2. 現在と将来のビジネスモデルの在り方を考える
レガシーシステムはDXレポートでは老朽化、陳腐化したシステムと定義されており、さらにレガシーシステムは現在のビジネスモデルに柔軟に対応できないシステムともいえます。短期的な視点のみでユーザー要件を取り入れた結果、さまざまな機能が入ったものの、結局、ビジネス形態が変化したため使われていない機能が増え、複雑化し、これまでとは違うビジネス要件への対応が難しくなるということもあります。技術進歩やビジネスが変化している中では、システムのレガシー化は常に起こる問題であり、これに対処するには定期的にビジネスプロセスの変化を検証し、最新の技術動向を注視していくことが求められます。特に、昨今の新しいデジタル技術については、その特質、例えば機械学習だとデータを数万件以上読み込ませないと特徴量が見出せないとか、読み込ませるデータに偏りがあると正しく分析が行えない等を理解した上で導入を検討していくことが重要となります。最新のデジタル技術活用に関しては社内人材だけではなく、社外の専門家を起用し検討していくことも必要です。
3. IT人材の育成と高度化
DX推進については、IT部門にとどまらず、営業や管理部門を含めてITナレッジやスキルの向上が必要となります。昨今、Excelのマクロを組むだけではなく、RPAの普及によりユーザー部門でもRPAのプログラムを組む人が増えています。RPAはフローチャートを作る感覚でプログラムを作ります。これは、IT部門に属さない人が簡単にITに接する機会を作った点でも大きな意味合いがあったと思います。また、AI(人口知能)もPythonやクラウドサービス上で提供されるものを含めるとその種類も増え、ユーザーが使いやすい環境が急速に増加しています。これらの動きはDX推進の大きな原動力となります。DXは最新のデジタル技術と業務との組み合わせがあって実現します。より広範な社員がITリテラシーを向上させ、最新デジタル技術を使うことへの抵抗感を減らすことがDXにおいては重要です。
Ⅳ おわりに
DXレポートは「2025年の崖」問題という衝撃的なワードもあり、非常に注目されているレポートの一つです。
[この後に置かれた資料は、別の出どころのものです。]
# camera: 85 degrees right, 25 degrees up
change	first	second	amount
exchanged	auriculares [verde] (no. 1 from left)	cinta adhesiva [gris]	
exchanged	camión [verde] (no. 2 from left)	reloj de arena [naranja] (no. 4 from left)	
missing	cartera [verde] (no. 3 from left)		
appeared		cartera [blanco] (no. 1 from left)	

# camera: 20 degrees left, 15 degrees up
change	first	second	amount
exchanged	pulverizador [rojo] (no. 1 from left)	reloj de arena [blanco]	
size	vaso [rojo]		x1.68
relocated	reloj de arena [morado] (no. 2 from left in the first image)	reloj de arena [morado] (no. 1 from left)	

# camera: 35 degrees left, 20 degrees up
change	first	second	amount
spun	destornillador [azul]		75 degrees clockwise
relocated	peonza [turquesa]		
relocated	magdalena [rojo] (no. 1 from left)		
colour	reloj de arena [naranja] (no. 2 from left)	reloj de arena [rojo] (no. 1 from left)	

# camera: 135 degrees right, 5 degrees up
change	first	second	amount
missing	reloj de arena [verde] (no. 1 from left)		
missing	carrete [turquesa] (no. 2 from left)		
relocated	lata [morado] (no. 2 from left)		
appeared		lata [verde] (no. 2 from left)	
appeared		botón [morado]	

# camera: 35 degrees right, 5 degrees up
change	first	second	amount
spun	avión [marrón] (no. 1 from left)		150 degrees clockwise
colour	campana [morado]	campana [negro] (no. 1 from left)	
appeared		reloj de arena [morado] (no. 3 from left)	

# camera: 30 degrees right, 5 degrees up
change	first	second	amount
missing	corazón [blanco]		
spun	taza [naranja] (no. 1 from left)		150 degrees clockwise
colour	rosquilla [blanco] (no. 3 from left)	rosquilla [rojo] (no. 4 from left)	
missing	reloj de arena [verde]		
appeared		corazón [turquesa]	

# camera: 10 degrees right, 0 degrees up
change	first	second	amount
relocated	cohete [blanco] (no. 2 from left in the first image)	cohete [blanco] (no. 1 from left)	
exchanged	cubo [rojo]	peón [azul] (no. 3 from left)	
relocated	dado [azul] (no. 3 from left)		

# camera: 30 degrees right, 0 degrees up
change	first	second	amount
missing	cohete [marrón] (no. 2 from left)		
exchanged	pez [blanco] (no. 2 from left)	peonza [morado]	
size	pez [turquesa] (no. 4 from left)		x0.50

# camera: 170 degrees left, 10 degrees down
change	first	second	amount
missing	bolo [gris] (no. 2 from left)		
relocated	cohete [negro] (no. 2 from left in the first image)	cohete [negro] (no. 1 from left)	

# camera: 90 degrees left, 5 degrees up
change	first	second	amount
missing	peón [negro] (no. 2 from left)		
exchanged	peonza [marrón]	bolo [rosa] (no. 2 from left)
レポートの構成や論旨は日本のIT業界およびユーザー企業で抱えている本質的な課題を突いており、最近、至るところで引用されています。重要なポイントは単にデジタル技術の適用という問題ではなく、経営者自らが最新のITやデジタル技術の動向に関心を持ち、現状のビジネスモデルを検証し、将来像を描くことの重要性を説いている点だと私は考えています。EYは会計監査、税務、M&A、IT、人事等の幅広い領域での業務と接点がありますが、この中でDXが関係しないものはありません。DXについても、EYはクライアント企業にさまざまな形で支援をし、その支援を通じて、多くのノウハウを有しています。